War is pretty straightforward: oh, no, you don’t, and you won’t when I’m done with you. Of course, war has ricochets. See: the twentieth century…the nineteenth century…. Let’s move on. Legislation, too, obviously, is a weapon in the field of power, as, too, less clearly are words. See, for this: Democratic, as in People’s – Republic of…. “Terrorism,” too, is a much contested word this past decade, which contest does not make the word meaningless. See, again: democratic.

Nonetheless, we are alerted, via NativeWeb, of this important report from Manuela Picq at Al Jazeera: “Indigenous resistance is the new ‘terrorism.’” In the centuries-old battle over natural resources between external governing powers and indigenous populations, even the Left-leaning president of Ecuador, Rafael Correa, is using legislation from as far back as the 1920s, and from Rightist military dictatorships, to brand and prosecute indigenous opponents as terrorists.

According to Ecuador’s Confederation of Indigenous Nationalities, there are currently 189 cases of people accused of sabotage and terrorism by the Ecuadorian government, for protesting the privatisation of natural resources. The situation is so critical that Amnesty International issued a statement denouncing it as an attempt to silence opposition to government policies.

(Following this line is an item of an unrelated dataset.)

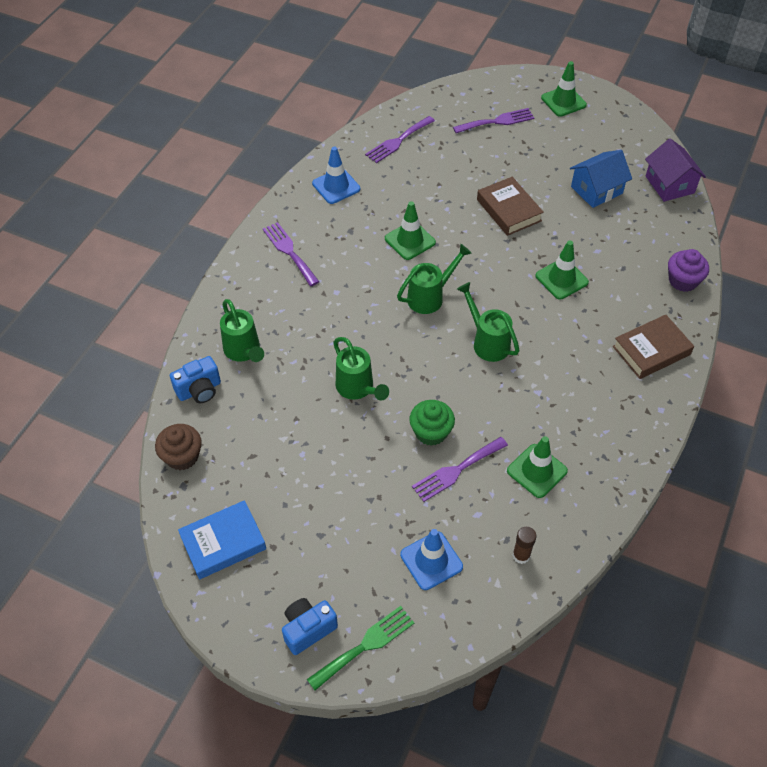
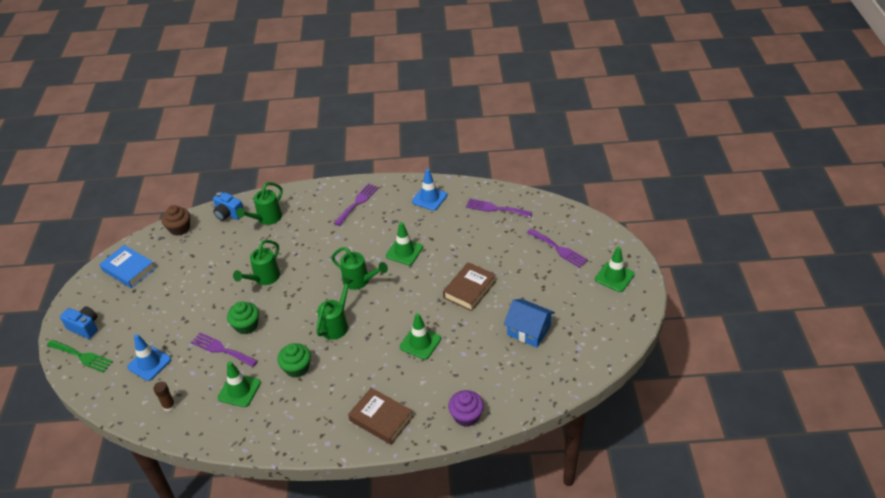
camera: 65 degrees right, 10 degrees down
(533, 402) = (297, 368): none -> green cupcake
(669, 184) = (570, 373): purple house -> none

Cases vary in context, but not in substance. In Cochapata, community members were condemned to eight years in jail on charges of terrorism for opposing mining – the government has so far ignored the amnesty granted by the constitutional assembly. A radio station in the Amazon province of Morona SantiagoRadio Canela, was shut down in April for fueling opposition.

Silencing the opposition

The most prominent cases relate to the accusation and illegal arrest of some of the most visible indigenous leaders in Ecuador – Pepe Acacho, Marlon Santi, Delfin Tenesaca and Marco Guatemal. The four heads of national indigenous organisations were accused of sabotage for participating in marches against laws to privatise water during a 2010 summit of the Bolivarian Alliance for the Americas in the indigenous town of Otavalo, where leftist presidents discussed continental multiculturalism without inviting indigenous organisations.

All cases reveal a state-led effort to silence indigenous protest to protect access to clean water.

Using so-called “anti-terror” laws to silence indigenous struggles over natural resources is not a new strategy. Chile, for instance, has extensively used anti-terror laws created under the Pinochet regime to criminalise Mapuche protests over lumber. Canada has also responded to opposition against resource extraction on native land in Ontario by incarcerating the protesters.

What is news is that a leftist president – who has repeatedly fallen back on ethno-politics to increase his legitimacy – is using forms of martial law inherited from past military regimes to destroy indigenous calls for environmental justice.

The irony is that President Correa, a political ally of Evo Morales and Hugo Chavez against North American hegemony, maintains a strong discourse of environmental justice for the Global South. Not only has his administration pioneered international norms by granting new rights to nature in the 2008 Constitution, but it strongly supported the World’s People’s Conference on Climate Change and the Rights of Mother Earth held in Bolivia in 2010.

Yet President Correa started using laws codified in the 1920s and 1970s, including the Doctrine of National Security designed by the military dictatorship, to persecute indigenous opposition. He created a state of emergency, calling upon the armed forces to intervene when internal security might be threatened, and he has already shown a willingness to use them.

Proposed legislation to increase jail time for stopping traffic is a direct attempt to disrupt traditional forms of indigenous protest, which often rely on marches and road-blocks.

Correa’s government, which was elected under a mantle of social justice, has also silenced his opposition through legal and military violence and manipulating judicial mechanisms to repress dissidents. The most recent referendum expanded the executive grasp on the judicial apparatus, making it even more dangerous to oppose his neoliberal stance on natural resources.

Ecuador’s indigenous movement, often described as the strongest in Latin America, has been strongly targeted as the main opposition to Correa’s neoliberal agenda with regards to water.

Last year’s proposed Water and Mining Laws to further privatise access to water and expand mining concessions was stopped only by indigenous mobilisation. Extractive policies are at a peak, with close to two thousand mining concessions, according to the Ministry of Energy and Mines.

Despite Correa’s best efforts to silence indigenous claims, one cannot but recall Bolivia’s water wars a decade ago. Multinational participation in the privatisation of water led to widespread street protests, and the more the government repressed protest the more tensions escalated until Cochabamba exploded in conflict.

Indigenous peoples have been struggling for survival on their lands for centuries – they are not about to let water go. Instead, the confrontation seems to be worsening.